I’m grateful for for a really great meeting. I’m grateful for other alcoholics. I’m grateful for feelings of ease and peace. I’m grateful for the soft breeze. I’m grateful for staying the path. I’m grateful to always see the light around the edges. I’m grateful to be sober today.
If you’ve been waiting for the optimal moment to check out the “Anyone Anywhere” Meeting of Alcoholics Anonymous—tonight at 7pm (edt) — just might be the time.
My Sponsee, Daniel, celebrated a year of sobriety yesterday. That is a really big deal and was very, very moving. He spoke at a meeting and then people repaired to a nearby restaurant to celebrate. Down at my end of the table, the conversation turned to “the obsession.” Someone in early sobriety was wondering when exactly would the obsession be lifted and exactly how does that happen. Asking for a friend…
This gets into the deep, dark magic of the Program—when you’ve kind of built this entire life around drinking or using and have come to believe that it is essential—how exactly does one excise it and then not ever think about it again? Because that’s eventually what happens and it doesn’t come with any kind of trumpet fanfare or even a rimshot1—you just realize one day that you’ve gone for [fill in with number] hours, and then days, without thinking about that thing that you used to think about all of the time.
I can remember a spring weekend two years ago. My daughter and her husband had visited and we’d had a really lovely weekend. Everything was just great. They left, I went to the grocery store, the weather was beautiful, all of the indicators in my life were pointing in one direction. I was happy. I was standing in the check-out line—which at this particular small grocery can wind all the way back past the dairy and the seafood counter. I looked up and there was a display of Rose wines and I immediately thought:
This would be a perfect time to drink. Everything is good. No one will ever know. You’ve kind of earned it.
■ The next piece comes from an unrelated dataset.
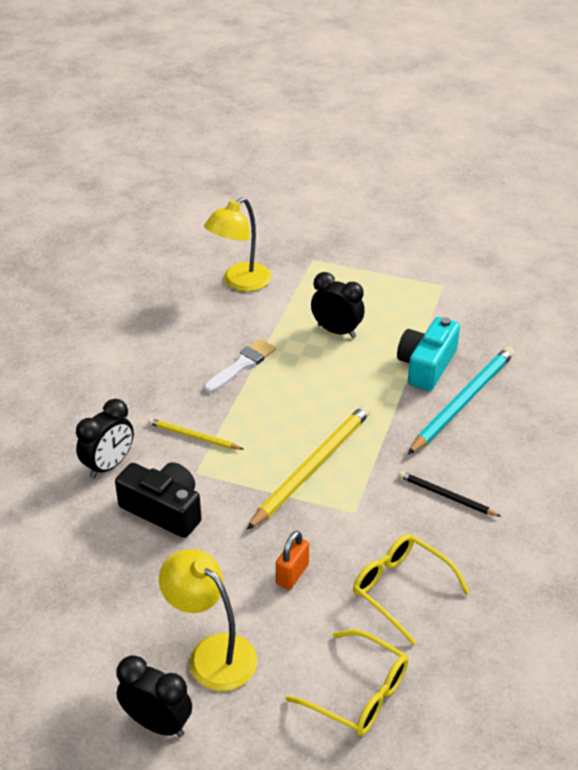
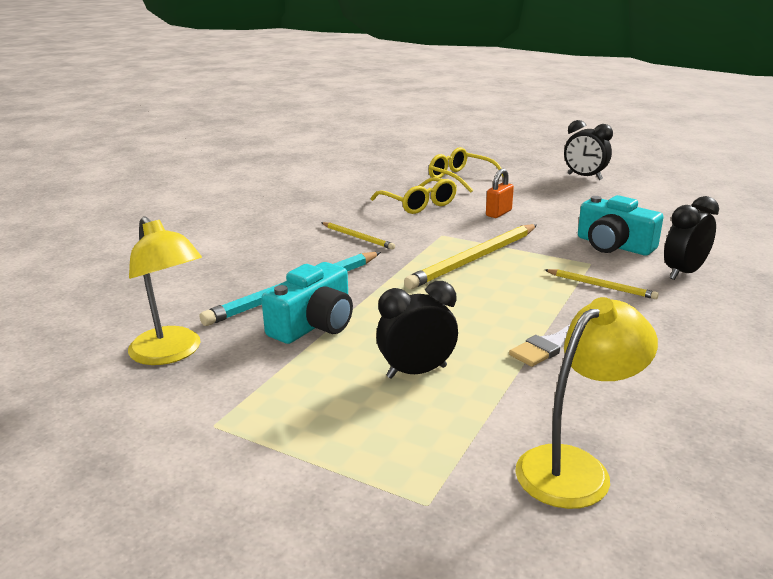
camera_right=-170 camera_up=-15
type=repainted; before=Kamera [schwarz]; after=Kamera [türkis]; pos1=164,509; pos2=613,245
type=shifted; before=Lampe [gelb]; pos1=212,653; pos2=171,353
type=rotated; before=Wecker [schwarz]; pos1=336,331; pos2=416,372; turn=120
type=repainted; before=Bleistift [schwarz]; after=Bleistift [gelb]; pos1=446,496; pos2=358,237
During my ten years of “early sobriety,” I relapsed a lot. I don’t think I ever had more than four months of sobriety at any point during that time. The problem with relapsers is that the question in their heads turns from “should I drink,” to “can I drink?” And smart alcoholics can pretty much always find a way to drink. I had to plan my relapses—threading the needle between antabuse half-lives and likely random tests at the IOP or scheduling my drinking to make sure I could blow a zero on the SoberLink twice a day.2
So back to that particular gorgeous spring afternoon, I looked at the bottles in the display and I felt that familiar tightness, the sublime anticipation that was always so much sweeter than the actual event. I thought about sitting on my balcony, my triumphant and secret return to the world of solitary drinking, you know “get a case of wine and mess around like we used to.”
I laughed out loud. I pretty much always have airpods entombed in my ear canals when I’m in public and there is pretty much always music playing. I laughed loud enough that I heard it through the noise cancellation—-and so did everyone else in line. The absurdity of that thought, that crazy prehistoric relic of the bad old days, there was nothing to do but laugh. The reason that everything was going so well was pretty directly linked to the whole sobriety thing. I laughed at how ridiculous I was and how willing I was to believe all of those same lies—even after they had been exposed as lies over and over and over. Even after I had seen firsthand how much good stuff there was in my life. Even after I lived through all of the bad stuff.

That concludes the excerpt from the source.